3. Experiment, test, and optimize
At the end of the day, you won’t know what works until you try it. Besides, digital technologies and marketing are constantly evolving. A channel that drove traffic yesterday may be abandoned tomorrow; currently hyper-popular content types may not last. In digital, nothing is forever, and you need to continue experimenting, testing, and optimizing.
Bonus advice for researchers and analysts
Don’t wait till the CEO’s demand rocks the boat. These things only come to the attention of management when revenue is affected. But by then, time is essential, and the pressure is on you.
If you analyze audience behavior and engagement continuously with the advanced metrics, you’ll be the one to point out that personalization alone doesn’t bring in the desired results anymore. You can turn the tables and raise the flag with optimization suggestions.
And don’t worry, Similarweb Digital Research Intelligence will be there to back you up.
Audience engagement FAQ
What is audience engagement?
Digital audience engagement usually refers to the level of interactive visitor behavior with your brand. This includes your website, marketing campaigns, and social media.

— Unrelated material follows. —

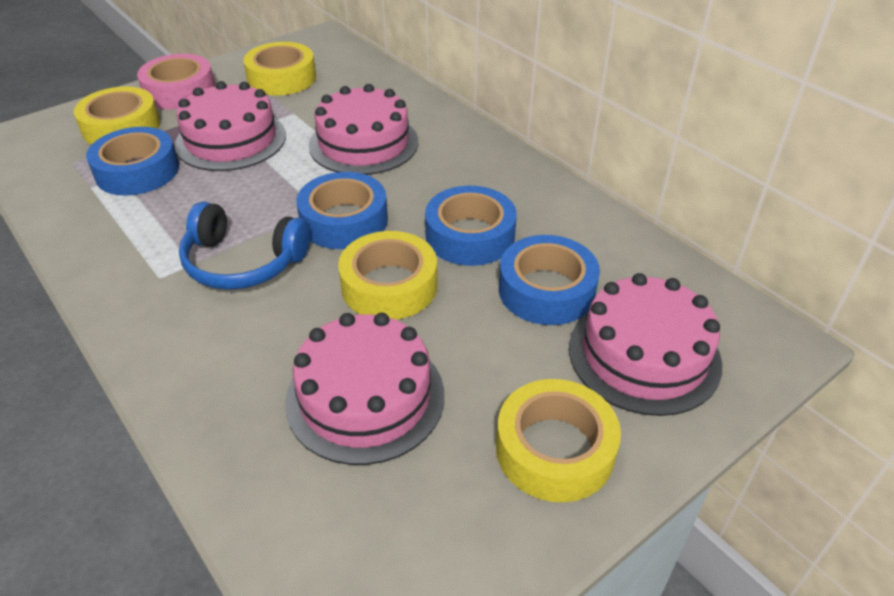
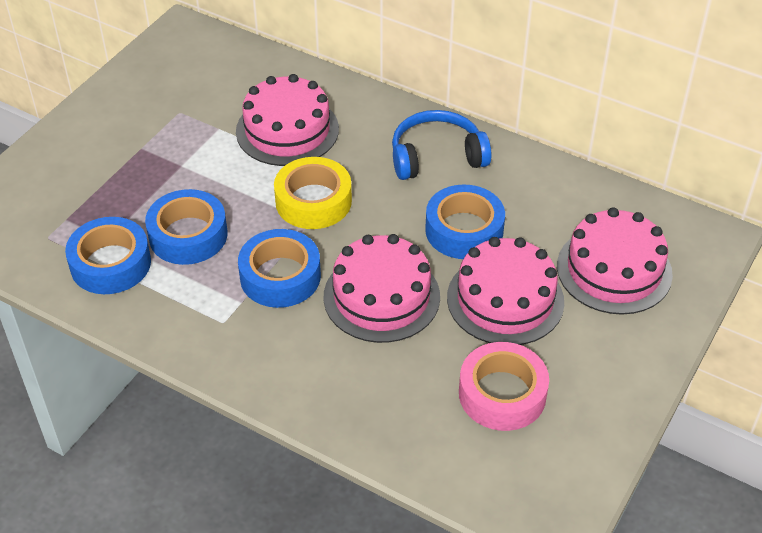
yellow tape: 4 -> 1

Why is audience engagement important?
Visitors go through several stages in the buyer journey before they convert. Engagement along the way helps move them down the funnel, create a bond with your brand, and build customer loyalty. Engaged users are also more easily approachable – an advantage for the business.
How do you measure audience engagement?
A simple way is to determine engagement rate. To get a more comprehensive picture, measure and track various engagement metrics that matter to your business. Benchmarking them against the industry standard or your competition lets you evaluate.
How can you increase audience engagement in digital marketing?
Follow the three steps outlined in this blog post: 1. Know your audience and your competitors 2. Set KPIs 3. Monitor and benchmark to identify opportunities.